Stony Brook University officials will slash spending on Stony Brook Southampton, eliminate student housing, reduce operations at the 81-acre Shinnecock Hills campus to just two buildings, and pull the plug on most programs now offered there starting this fall.
The stunning cost-cutting proposal, confirmed Wednesday by Stony Brook officials, comes just four years after the university purchased the campus for $35 million from Long Island University, and invested tens of millions of dollars in an effort to transform it into a center for sustainability and environmental studies.
In a closed-door meeting at the Stony Brook University main campus on Tuesday afternoon, Stony Brook President Dr. Samuel L. Stanley Jr. discussed the proposal with New York State Assemblyman Fred W. Thiele Jr., State Senator Kenneth P. LaValle and U.S. Representative Tim Bishop. The legislators pledged to seek a way to preserve the full-time campus for the second time in less than a decade.
Representatives from Stony Brook University, as well as Mary Pearl, the dean and administrative vice president of Stony Brook Southampton, did not return calls seeking comment on Tuesday evening or Wednesday morning.
But in a press release issued on Wednesday morning, the university confirmed that it would be making deep cuts to Stony Brook Southampton, as well as the university’s Manhattan campus, in response to a steep drop in state aid over the last two years. The release stated that the university would be shutting down the residential program and new undergraduate admissions at Stony Brook Southampton, but did not offer further details.
Dr. Stanley is quoted in the release as saying that, despite the cuts, the university will “remain steadfast in our commitment to research and teaching at the site.”
In the same release, Stony Brook officials said they have lost nearly $55 million in state aid over the last two years and that, in addition to the cuts at Stony Brook Southampton, they will be cutting jobs in the future.
As per the proposal, which would take effect this fall, the Shinnecock Hills campus will remain open but will no longer house students, and the academic programs offered there would be reduced to marine science classes and the graduate degree program in writing, according to Mr. Thiele. The campus currently offers nine undergraduate majors, along with a graduate degree in writing.
The 500 students who currently attend the satellite campus would probably be absorbed into the main campus, according to Mr. Thiele. He also said that most of the facilities at the campus, including the library, student center and dormitories, would be shuttered under the current plan. Chancellor’s Hall, a building that contains classrooms and administrative offices, and the college’s marine sciences research center would remain open, Mr. Thiele said.
Mr. Thiele, who along with Mr. LaValle was instrumental in convincing the state to provide the money to acquire the college, described Stony Brook’s announcement as a “breach of faith.” In the same press release issued Tuesday evening, Mr. Thiele said Stony Brook University officials “are taking the substantial goodwill created by Stony Brook on the East End in the last five years and flushing it down the toilet.”
When reached immediately after the Tuesday afternoon meeting, Mr.
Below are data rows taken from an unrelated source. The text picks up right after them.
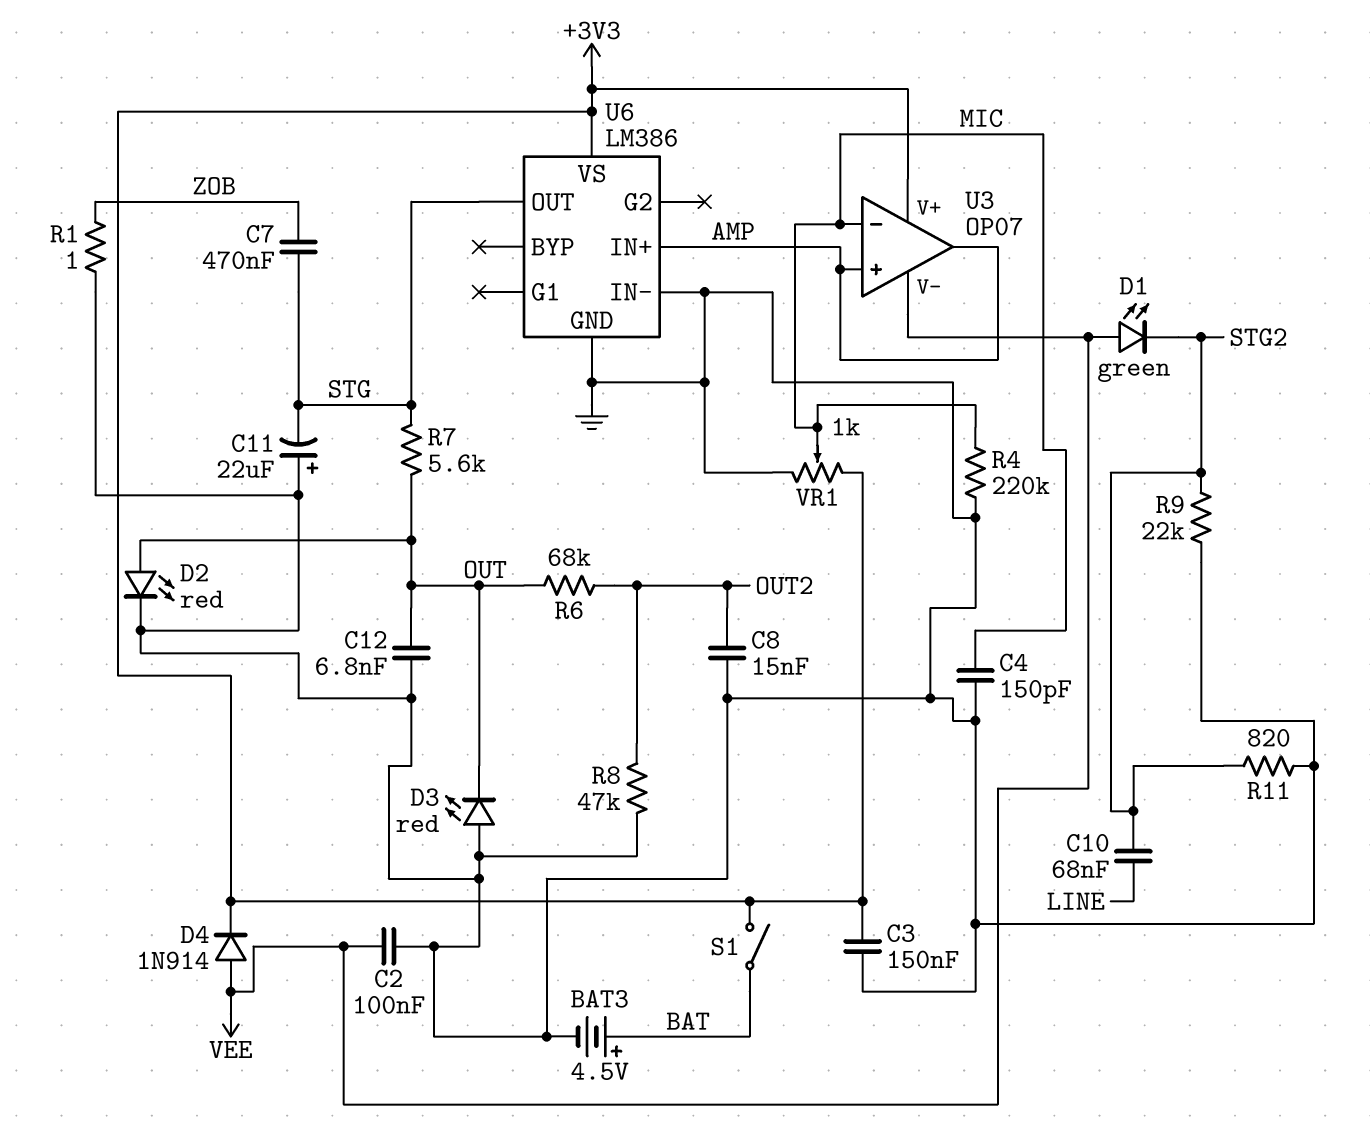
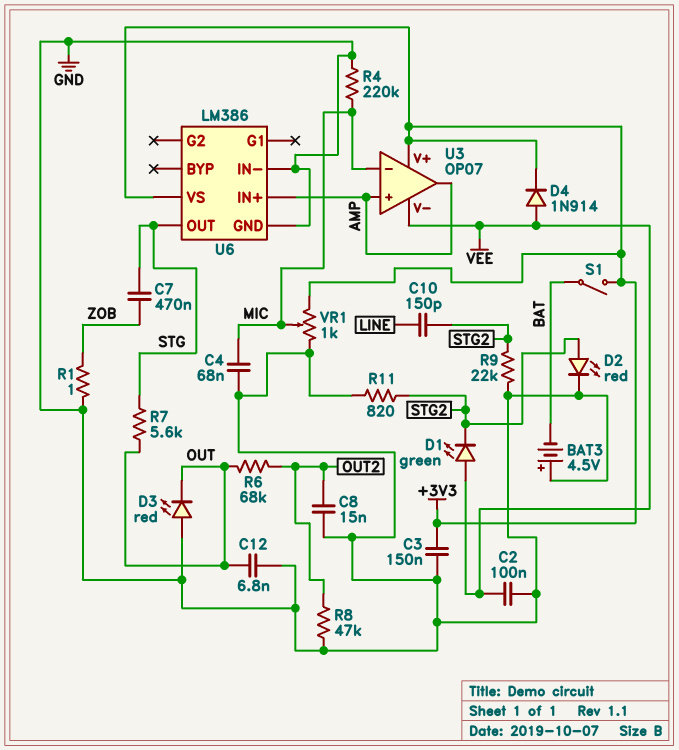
BAT3: 4.5V (plus BAT, minus GND) -> 4.5V (plus GND, minus BAT)
C4: 150pF (GND, MIC) -> 68nF (GND, MIC)
C10: 68nF (LINE, STG2) -> 150pF (LINE, STG2)
C11: 22uF (plus GND, minus STG) -> none
D2: LED red (A OUT, K GND) -> LED red (A STG2, K GND)

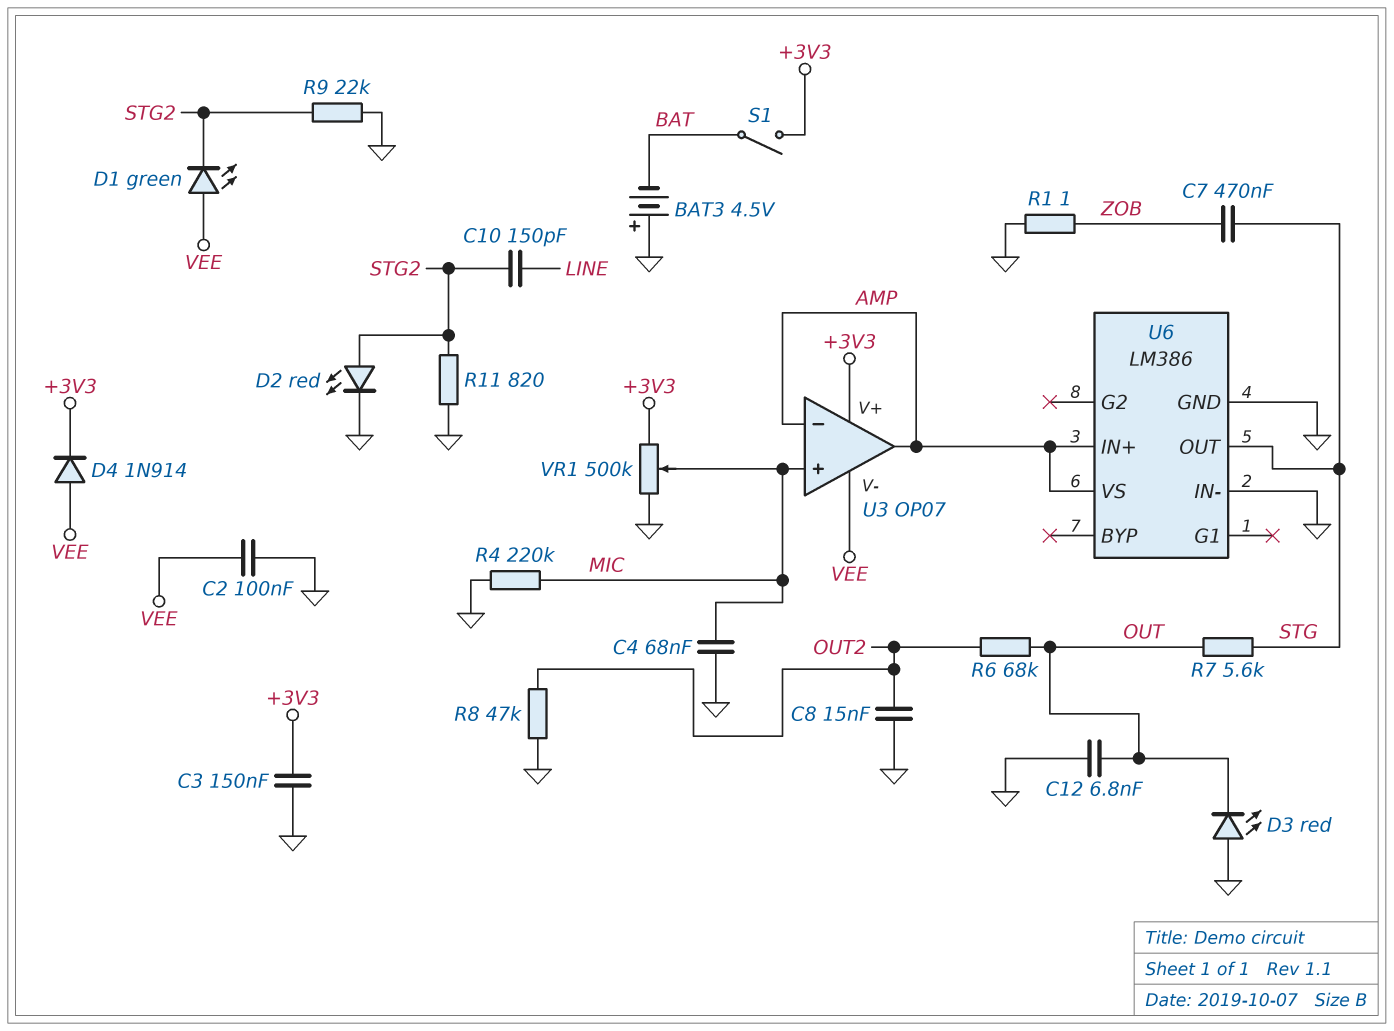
U3 pin in+: AMP -> MIC
U3 pin in-: MIC -> AMP
U6 pin VS: +3V3 -> AMP
VR1: 1k (+3V3, GND, wiper MIC) -> 500k (+3V3, GND, wiper MIC)

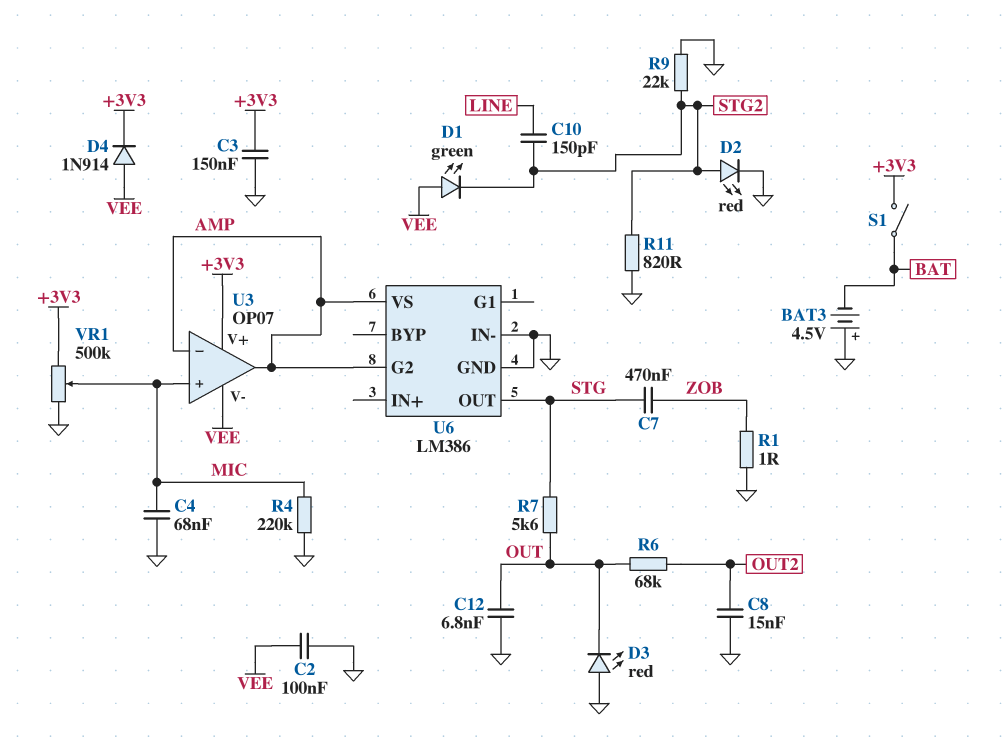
R8: 47k (GND, OUT2) -> none
U6 pin G2: none -> AMP
U6 pin IN+: AMP -> none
LaValle also decried the plan.
“First, let me say that as the father of the Southampton campus, I am extremely angry at their proposal,” said Mr. LaValle, a former chairman of the New York State Senate Higher Education Committee, a key player in the effort to save the college, and for whom Stony Brook University’s Kenneth P. LaValle Stadium is named. “I can only liken this to hearing that you lost a family member,” he said later.
Stony Brook officials stated Wednesday morning that the cuts to Stony Brook Southampton will save them about $6 million a year. In the last 18 months, New York State has handed down more than $500 million in cuts to the State University of New York system, $33 million of which have been passed on to Stony Brook University, according to Mr. LaValle.
Mr. Bishop, a former provost of the campus when it was run by LIU, said that he understands that the university is in a difficult position, but that he will work to ensure that the cuts are a “temporary delay” rather than a permanent loss. “I just think it would be criminal to have those investments go to waste,” he added.
Stony Brook Southampton is currently operated as a quasi-separate entity from Stony Brook University, with a partially separate application process, its own faculty members and some degree of autonomy in academic and fiscal decisions. It appears likely that all of that would change, as per the description of the cuts offered by Mr. Thiele and Mr. LaValle.
Stony Brook University underwent a change of leadership this summer, when Dr. Stanley, formerly the vice chancellor for research and a professor of molecular microbiology at Washington University in St. Louis, took the reins from Shirley Strum Kenny, who retired after 15 years of service. Stony Brook Southampton was purchased under Dr. Kenny’s leadership.